Sparkify is a (fictional) digital music service similar to Spotify or Pandora. Many users stream the songs from the service every day either using the free tier that place advertisements between the songs or using the premium subscription model, where they stream music with no advertisements but paying a monthly fee rate. Users can upgrade, downgrade or cancel their service at any time, so it is important that the users love the service.
Every time the user interacts with the service while they are playing songs, logging out, liking in a song or downgrading the service, it generates data.

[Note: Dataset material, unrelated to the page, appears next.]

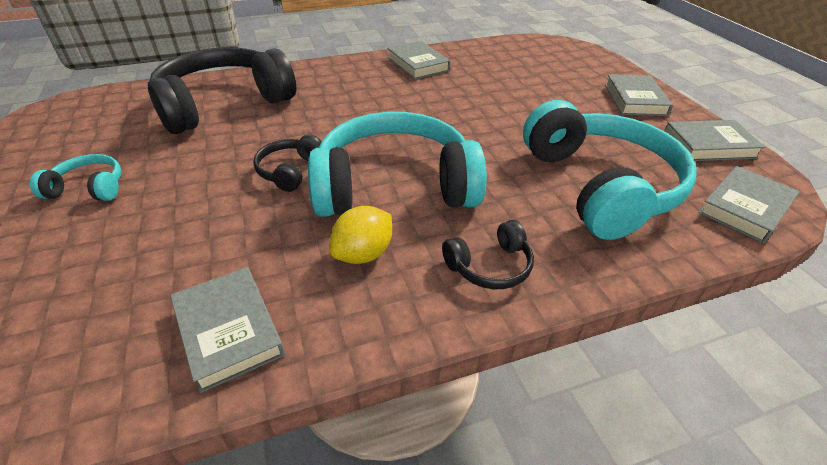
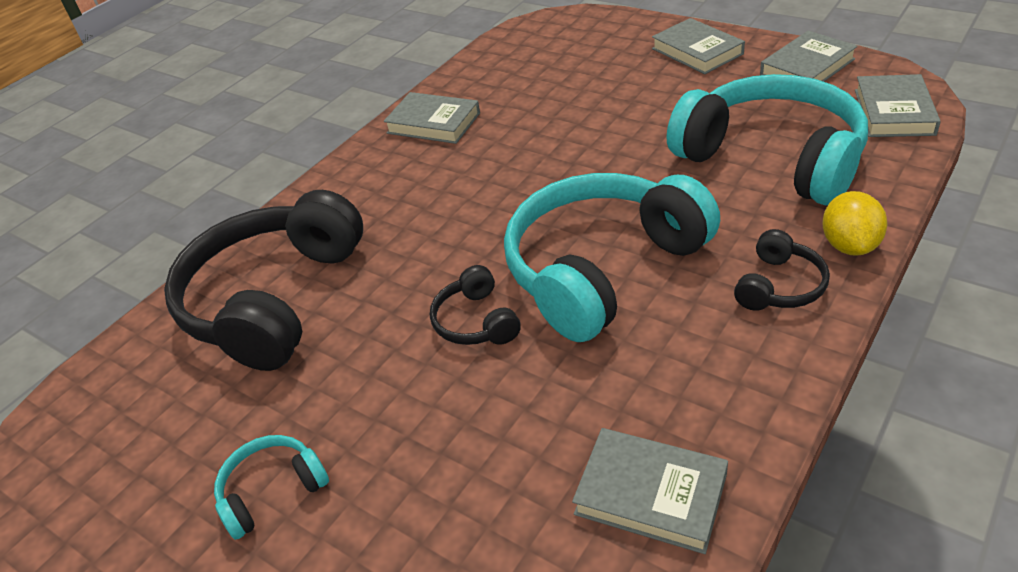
camera: 30 degrees left, 0 degrees up
(363, 254) = (666, 348): yellow lemon -> yellow lemon (849, 245)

The purpose of this project is to use this data generated to predict which users are at risk to churn deleting their accounts since this can potentially save the company considerable money in revenues.
The following libraries are needed to run the notebook:
- numpy
- pandas
- time
- datetime
- matplotlib
- seaborn
- pyspark
Here will be done the analysis and develop of the machine learning models to predict the churn of the users in the service
This is the data that will be used for the analysis and training of the model:
- (
mini_sparkify_event_data.json.zip): dataset with the data collected in the service
After training 5 different models, the accuracy and f1 score obtained for each one is displayed in the following table:
| Model name | Accuracy | f1score | Training time (min:sec) |
|---|---|---|---|
| Random Forest | 0.800000 | 0.736508 | 04:34.036536 |
| Logistic Regression | 0.885714 | 0.860829 | 04:08.942884 |
| Decision Tree | 0.800000 | 0.805938 | 04:47.750021 |
| Gradient Boosted Trees | 0.685714 | 0.717108 | 04:24.014526 |
| LinearSVC | 0.828571 | 0.750893 | 04:04.784299 |
A comparison of these results can be seen in the following pictures:
The model with the best result is Logistic Regresion with an accuracy of 0.885 and a f1 score of 0.861. The features that have more impact are registration_min, errors, friend, played_time_session, avg_songs_session and thumbs_down as the picture below depicts.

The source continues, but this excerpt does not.